Завыла сирена — долгий одинокий вой. Вскоре его подхватили все сирены в городе.
— А вот и фрицы, — сказал Коля, и мы прибавили шаг, заставляя усталые тела шевелиться. На юге начали рваться снаряды — дальний грохот литавр: это немцы принялись за свой вечерний обстрел огромного Кировского завода, где строили половину советских танков, самолетных двигателей и тяжелых орудий. Большинство рабочих ушли на фронт, и к токарным и сверлильным станкам встали женщины. Завод не сбавлял оборотов, в печах не гас огонь, красные кирпичные трубы дымили. Производство ни на день не прекращалось, хотя на крыши цехов падали бомбы, а мертвых девушек уносили от конвейера, и окоченевшие руки их не выпускали инструментов.
Мы спешили мимо красивых старых зданий Литовского проспекта — белые каменные фасады, с фронтонов щерились головы сатиров с бараньими рогами, высеченные еще при императорах. В каждом доме здесь было свое бомбоубежище в подвале. Жильцы набивались туда десятками, поближе к единственной коптилке, ждали отбоя воздушной тревоги. Снаряды рвались близко — мы уже слышали их вой на подлете. И ветер дул сильнее — ныл в оконных проемах брошенных квартир. Словно господь бог сговорился с немцами сдуть наш город с лица земли.

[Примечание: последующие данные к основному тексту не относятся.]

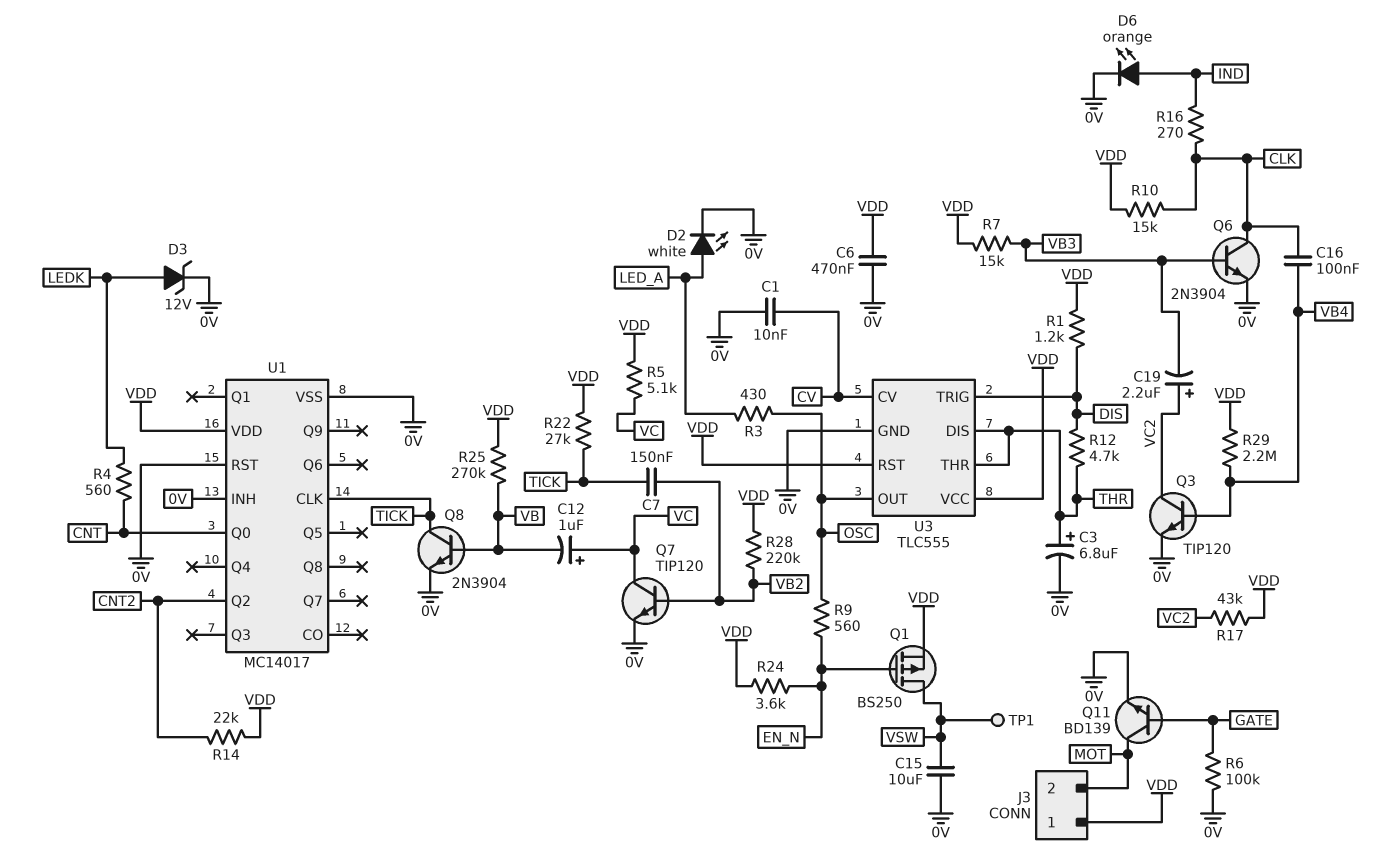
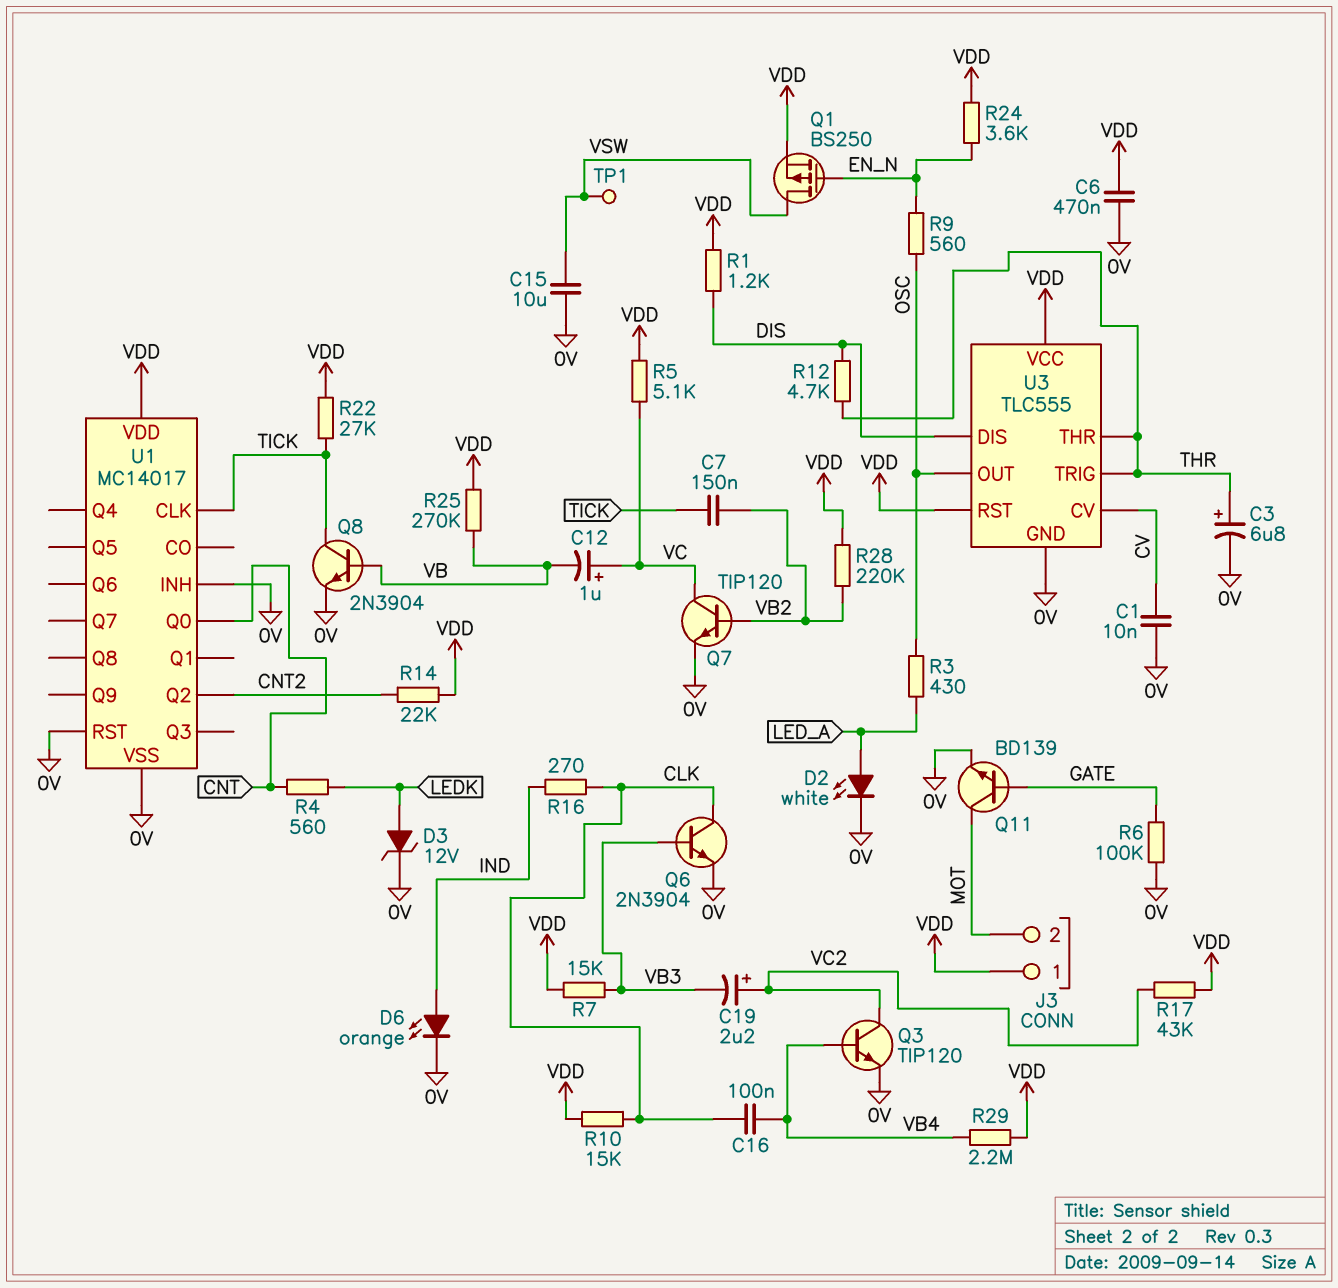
U3 pin DIS: THR -> DIS
U3 pin TRIG: DIS -> THR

— На фронте, — рассказывал на ходу Коля, — учишься точно определять, куда снаряд упадет. — Он сунул руки в карманы шинели: шли мы против ветра, который лишь миг назад дул нам в спину. — Слышишь эту дуру и знаешь — упадет в ста метрах слева. А этот — в реку.
— А я сразу «юнкерс» от «хайнкеля» отличу.
— Да уж надеюсь. «Юнкерс» ревет как лев, а «хайнкель» зудит комаром.
— Ну тогда «хайнкель» от «дорнье». Я пожарной бригадой командовал у нас в…
Коля поднял руку, чтоб я замолчал. Остановился. Я тоже.
— Слышишь?
Я прислушался. Кроме зимнего ветра — ничего: он, казалось, дул со всех сторон сразу, набирал силу над Финским заливом и стонал во всех переулках. Я решил, что Коля услышал вой подлетающего снаряда, и посмотрел в небо, словно можно было разглядеть несшуюся к нам смерть, словно я бы успел увернуться. Вдруг ветер стих — всхлипы его успокоились, как истерика у ребенка. Снаряды рвались к югу, судя по гулу — в нескольких километрах от нас, но все равно так близко, что мостовая сотрясалась под ногами. Однако слушал Коля не ветер и не грохот разрывов. В старом доме кто-то играл на пианино. Света в окнах не было, не горели ни лампы, ни свечи. Жильцы, должно быть, спустились в убежище — если не ослабли от голода, если им было уже не все равно, — и в доме остался только этот неведомый пианист. Играл во тьме, бесстыдно и точно, словно выставляя напоказ свои громоподобные форте фортиссимо, которые сменялись хрупкими пианиссимо. Он будто спорил сам с собой, свирепый муж и робкая жена в одном лице.